Secondary compounds include chemicals such as alkaloids, glycosides, oxalates, saponins, tannins, and toxalbumins. These chemicals are toxic in various ways to vertebrates. Some responses are dramatic (violent spasms, death) or subtle (reduced weight gain, birth defects). Other chemicals are only toxic after being altered inside the animal body (for example, cyanogenic glycosides, which produce cyanide) or if the animal is exposed to the sun (photosensitization). Researchers continue to discover new toxins from plants.
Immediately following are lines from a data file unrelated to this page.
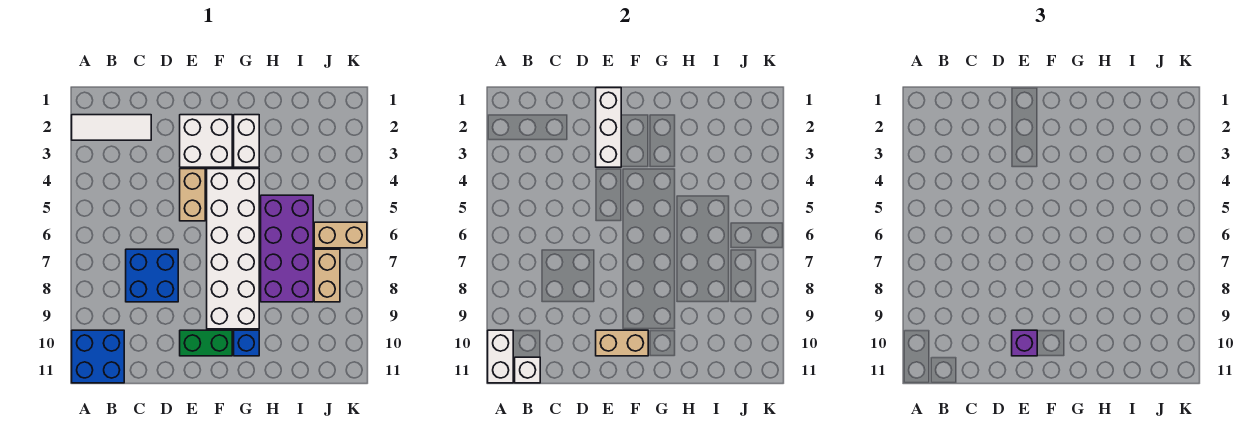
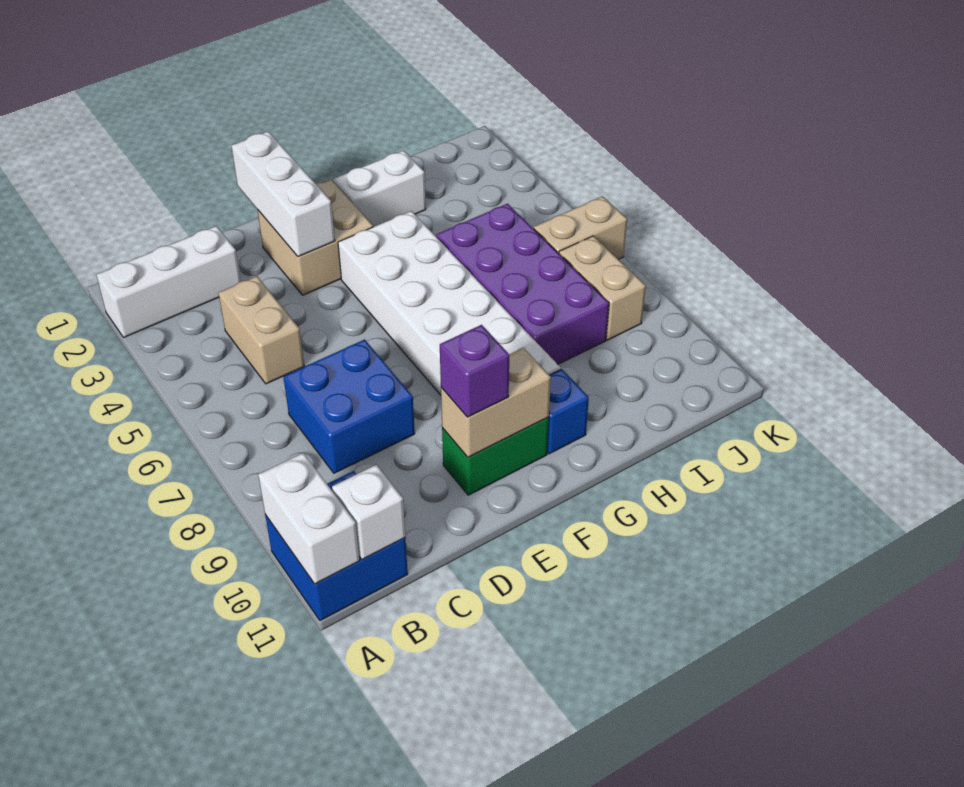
white tile A2:C2 level 1 -> white brick A2:C2 level 1
white brick E2:F3 level 1 -> tan brick E2:F3 level 1
tan brick E4:E5 level 1 -> tan brick C4:C5 level 1
white brick G2:G3 level 1 -> white brick G2:H2 level 1

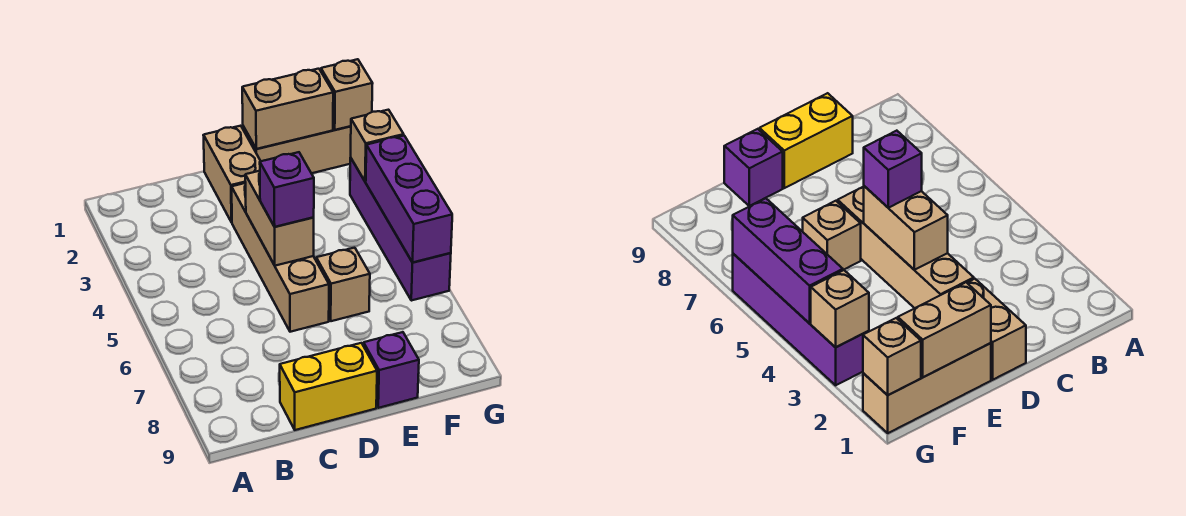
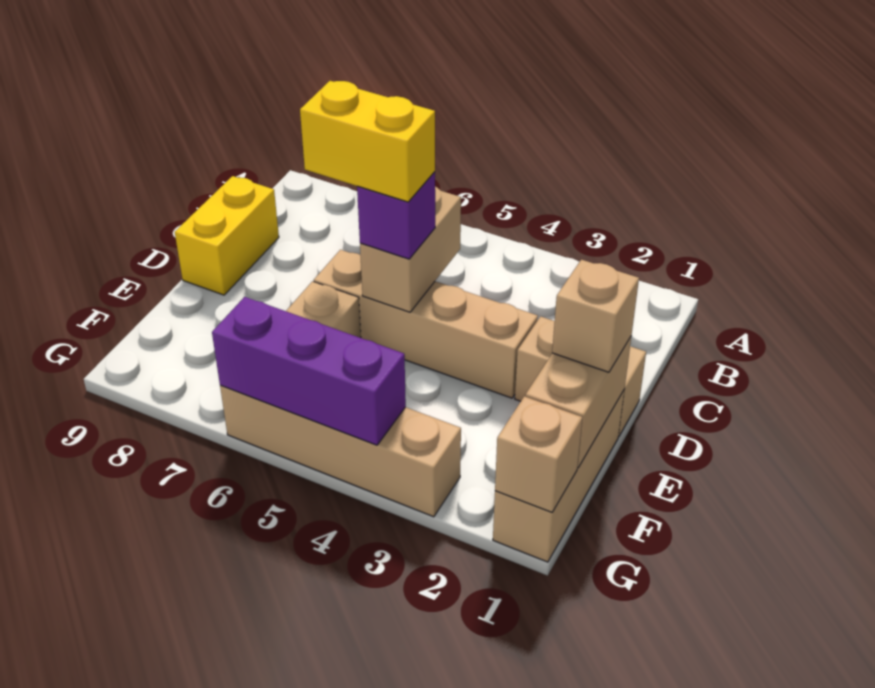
tan brick D4:D5 level 2 -> tan brick C5:D5 level 2
none -> yellow brick D5:D6 level 4
purple brick E9 level 1 -> none
purple brick G3:G6 level 1 -> tan brick G3:G6 level 1
tan brick G3 level 2 -> tan brick E1 level 3

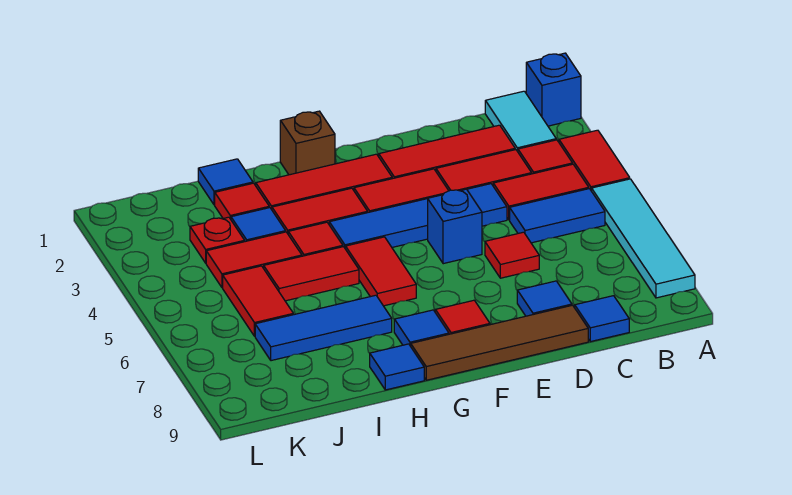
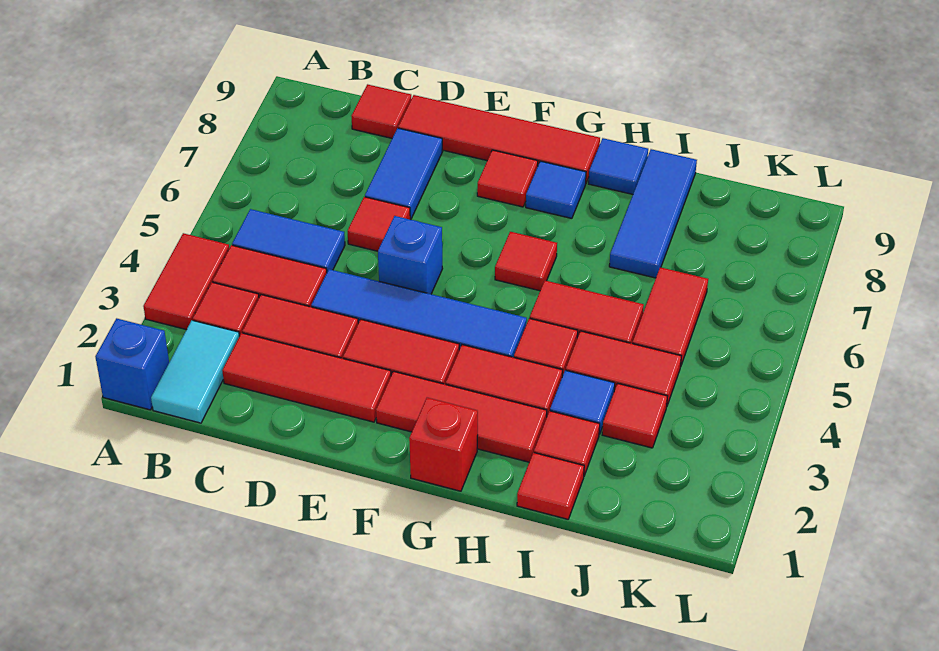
cyan tile A5:A8 level 1 -> none
blue tile C9 level 1 -> red tile C9 level 1
blue tile D8 level 1 -> blue tile D7:D8 level 1
brown tile D9:G9 level 1 -> red tile D9:G9 level 1
brown brick G1 level 1 -> red brick G1 level 1
red tile G5:G6 level 1 -> red tile G6 level 1
blue tile H7:J7 level 1 -> blue tile I7:I9 level 1
blue tile I1 level 1 -> red tile I1 level 1
red plate J3 level 1 -> red tile J3 level 1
In 1986 it was estimated that poisoning of cattle, sheep, and horses grazing western U.S. rangelands cost ranchers $190 million per year. Most cases of human poisoning involve house and garden plants. In 1998 there were 122,578 plant-related calls to poison control centers in the United States, according to information from the American Association of Poison Control Centers. Only 109 of those cases were serious (but included four fatalities).
Some cases of plant poisoning are remarkable. During the nineteenth century tragic loss of human life occurred from a mysterious milk sickness in which cattle ingested white snakeroot and a toxin was passed on to humans through the milk. In 1971 near Garrison, Utah, more than twelve hundred sheep died after ingesting the rangeland plant halogeton. Although these toxic compounds are harmful to most species that ingest them, some insects are not harmed by some of the toxins and actually sequester the poison in their own body as a defense against their own predators.
References
Keeler, Richard F., Kent R. Van Kampen, and Lynn F. James, eds. Effects of Poisonous Plants on Livestock. New York: Academic Press, 1978.
Munro, Derek B. Canadian Poisonous Plants Information System. http://sis.agr.gc.ca/ poison/. Agriculture and Agri-Food Canada, 1993.
Spoerke, David G., and Susan C. Smolinske. Toxicity of Houseplants. Boca Raton, FL: CRC Press, 1990.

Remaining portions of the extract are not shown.